Carr’s “Is Google Making Us Stupid?” is about the way Google and other technologies affect humans. In the beginning of the article, Carr references from a scene in the movie “2001: Space Odyssey”. During the specific scene, Hal, a super computer, is being dismantled of it’s main cores and the machine speaks out begging for his life. Carr refers to this scene because he compares our minds to the machine being similar (319). The only difference is that us as humans, we are sabotaging ourselves by gaining less and less attention span and critical thinking. Carr argues this point by bringing up that humans are not learning information the right way. This is due to consumption of less information than we ordinarily should as Carr states.
Another statement Carr talks on is that he states we believe Google has all the answers and we don’t put in extra effort of doing deeper research. If we were to have deeper thought on what information we would take in, it changes us to not deal with complex situations and understand difficult text. In the article, human intelligence is described as decreasing because of people not taking information in as much, and much rather just obtain the information needed to move forward rather than to actually learn and obtain information thoroughly. Next is Kevin Kelly’s piece, which is on another point of view.
Kelly’s “Better Than Human: Why Robots Will – And Must – Take Our Jobs”, Kelly argues that technology is good and necessary for our society to expand and grow. Kelly uses history as a prime example of how technology changed society, the Industrial Revolution. The introduction began with the explaining of the Industrial Revolution and the cross over from farming based careers to “manning the legions of factories that churned out farm equipment, cars, and other industrial products” (300). He goes on forward to explain that technology has not fully taken over our jobs but rather created more than before. That does mean though that eventually automation will take over the majority of jobs, which would be replacing us humans. People might think that it is a bad think that we are losing our jobs, but kelly explains that the takeover of robots/AI will make us create easier and better paying jobs.
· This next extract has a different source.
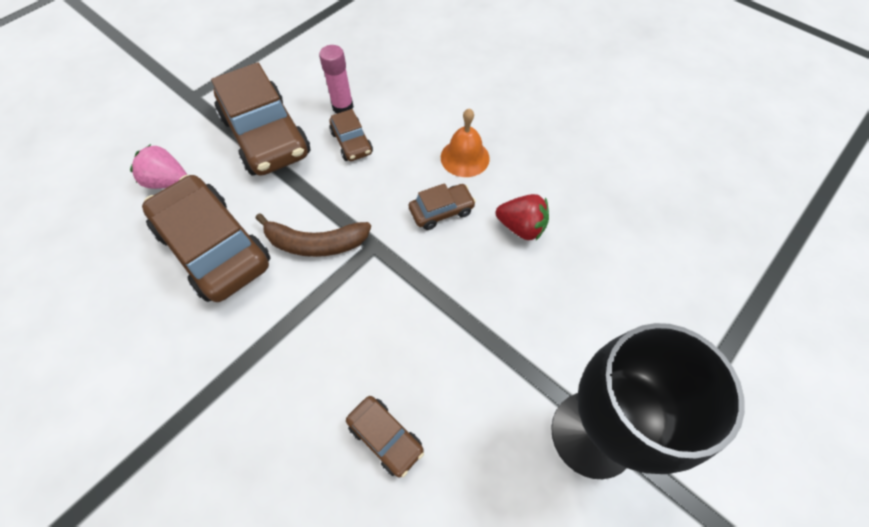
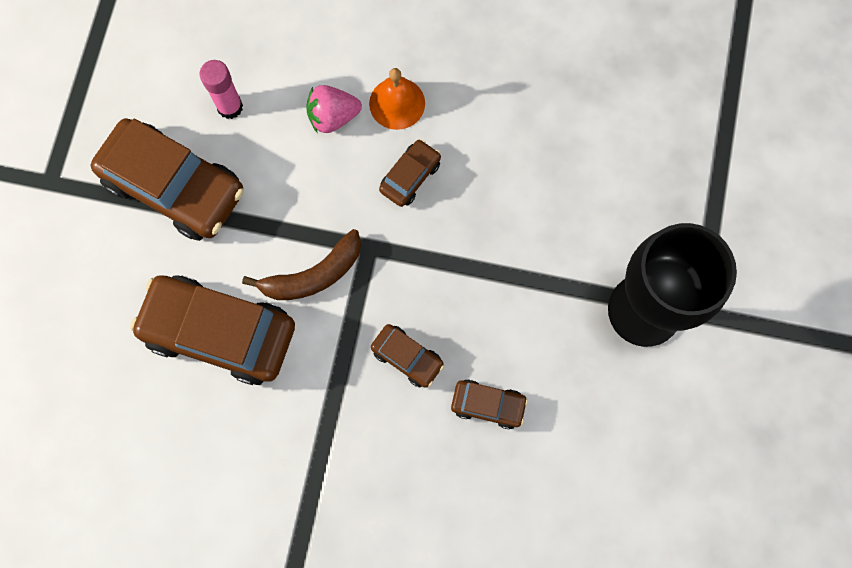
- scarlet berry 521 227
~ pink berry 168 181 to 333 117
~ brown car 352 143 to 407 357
Kelly mentions that we as humans can never surpass technology, it will always be better than us no matter what, we just have to cooperate and work together for a better future. As he states, “If we can’t beat them, join them”. Then Kelly exerts that “ It doesn’t matter if you are a doctor, lawyer, architect, reporter… The robot takeover will be epic… And it has already begun.”, which means that at the current moment progress is being made for our everyday tasks to be easier by machines (301).Altogether both pieces share great arguments for each of their respective views. Nicholas Carr and Kevin Kelly clearly have different views on the role that technology plays in the workforce and everyday life. As both authors have great points that relate to current era ideas and events, Kelly’s text appears more plausible. Kevin Kelly understands that no matter what we think, nothing will stop the evolution in technology. Another persuasive reason is due to the way that the author’s tone speaks and the information that is presented as well. Kelly stated his opinions more clearly and explained what we have to look forward too.
Kelly uses history to show that technology will take our jobs by using The Industrial Revolution as a prime example (299). Carr’s does not provide facts unlike Kelly’s piece, which has a more realistic outcome. Carr’s “Is Google making us stupid”, his main view was based upon his extreme bias side which could possibly have his audience cower away from his ideology. Kelly believes, unlike Carr’s that technology is a good thing and he has a much more positive outlook on the future in regard to it. Nicholas Carr’s “Is Google Making Us Stupid?” is truly not very optimistic and not focused on realistic future technology, which is why Kevin Kelly has a more persuasive impact on the reader with reason and logic.